6 settembre 2008

Blue Sabbath Black Fiji - The Night Hawk (Dokuro, 2008)

Qualcuno di voi si ricorda di Libythth? No, eh? Maledizione. Allora un piccolo ripasso: quando ero giovane – vado per i 30, sapete… – Libythth era un mio eroe e un mio amico di penna (digitale, si intende): pubblicò un paio di cd, che poi erano cdr ma all’epoca ci si vergognava a dirlo, per una delle mie etichette preferite in ambito elettronico o presunto tale, la Phthalo, la stessa che aveva pubblicato Massaccesi e il primo disco di Daedelus (quando ancora non si era dato al gay-hop). Era il 2000, 2001, e il buon Libythth partoriva un paio di dischi dai titoli assurdi e dai suoni pure, del genere drum machine imbufalita e musichette giocattolo a cascata, roba che oltre che scema era pure tutta di corsa, tutta a rotta di collo, e per giunta tutta completamente analogica (anzi, i pad della drum machine erano suonati dal vivo, mica programmati!): un casino, ecco.

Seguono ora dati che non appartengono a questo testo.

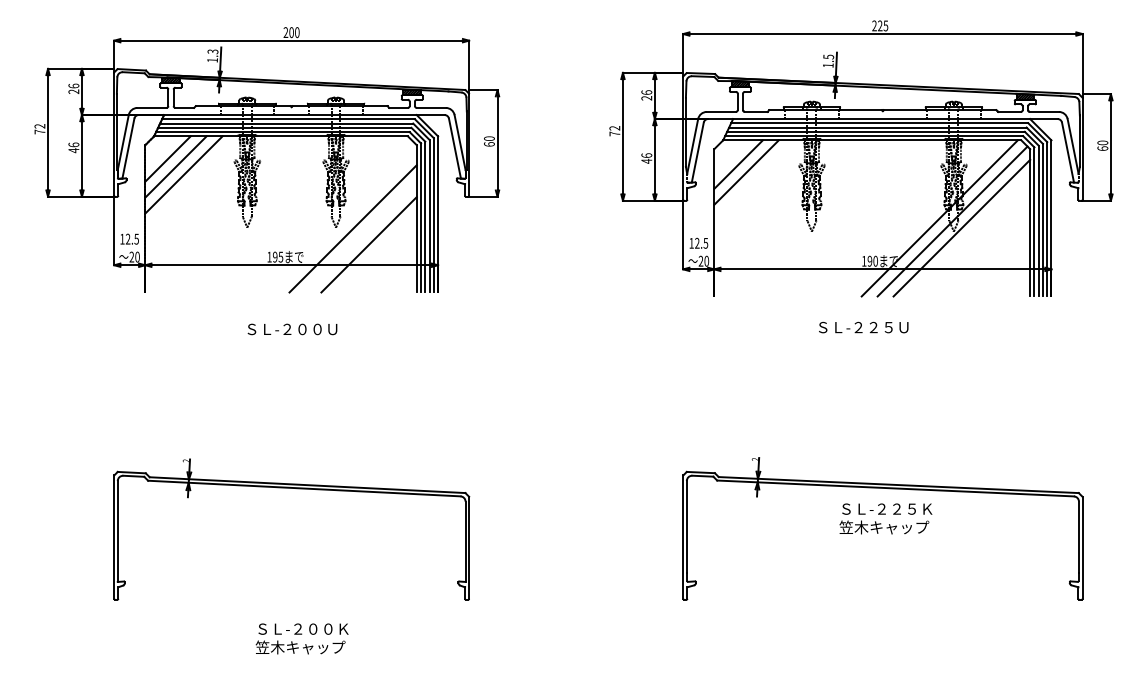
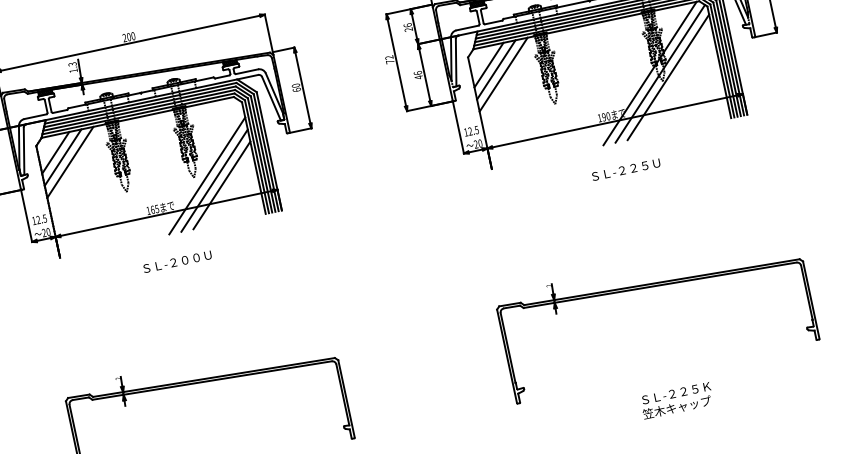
line: (754, 180) -> (503, 74), added
line: (360, 236) -> (214, 180), added
text: (275, 256) -> (152, 209), 195 -> 165
text: (863, 327) -> (625, 169), moved
text: (885, 518) -> (676, 400), moved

Perché parlo di Libythth, quindi? Perché appena infilato nella piastra questo nastro dei Blue Sabbath Black Fiji ed è partita Ouhouh, mi è tornato in mente lui. Stesso guazzabuglio circense, stessi schiamazzi, stesso invasamento, persino stesso titolo stupido. Il tutto in chiave leggermente più free-form, se così si può dire, ma insomma, il termine di paragone non è propriamente un esempio di linearità. Non conosco molto altro di questo duo che, perdipiù, non ho nemmeno ben capito se al momento risieda a Parigi o a Glasgow, ma quella contenuta in “The Night Hawk” è una musica molto ritmica, una specie di (ehm…) weird electro che se proprio vogliamo trovare anime affini nel panorama merdifero attuale rimanda a nomi del tipo Dreamcatcher, Unicorn Hard-On & co. Il rumore c’è, ci mancherebbe, ma è un rumore che interviene perché non può farne altrimenti visto l’impiastro di beat, synth trogloditi ed effettini sci-fi che ne è alla fonte. La realtà è che è musica allegra, saltellante, spiritosa, e ovviamente anche storta, figuriamoci. A volte assomiglia a una balzana forma di micromusic irrancidita. A volte le chitarre (ah sì, perché dopotutto questa è musica per chitarre, anche se non sembra) paiono Snakefinger che dà lezione ai ragazzini dall’Aldilà Residentsiano ove presumibilmente egli si trova. E forse in mezzo c’è persino qualche tentativo danzereccio, del genere “discoteca per mongoloidi” più che altro, che poi è l’unica musica che vale la pena ballare. “The Night Hawk” (a proposito, il brano omonimo è una specie di shoegaze per le macchine come lo suonerebbe Blevin Blectum se solo usasse una Roland al posto del laptop) è probabilmente la mia uscita Dokuro preferita. Non scherzo, veramente. Adoro questo nastro. Che devo dire di più? Qui li potete vedere dal vivo:


... ma mi tocca dirvi che la performance qui sopra, con la cassetta in questione, c'entra pochino. Ah, che poi, spinto dai Black Sabbath/Fiji, dalla curiosità, e un po’ pure dalla nostalgia, ho scoperto una cosa: e cioè che Libythth è tornato! A sette anni di distanza dal suo ultimo album, a luglio è uscito un nuovo cd, ancora per Pththalo (che tra l’altro credevo defunta). Vedi tu, i casi della vita.



2 commenti:

Anonimo ha detto...

straordinario.

Anonimo ha detto...

Uh, pensa te, mi ricordo... Era un tizio che si vestiva tipo i Residents, dal vivo aveva un sacco di roba, mi pare... Parliamo di 4 o 5 anni fa, mi ricordo solo le foto, non sono mai riuscito ad ascoltare un cippa di quest'uomo. In effetti Pththalo si sentiva nominare spesso durante lo scorso lustro, poi l'oblio. Grazie comunque per l'amarcord, mi ha ringiovanito, pure io vado per i 30... Tutta la mia solidarietà.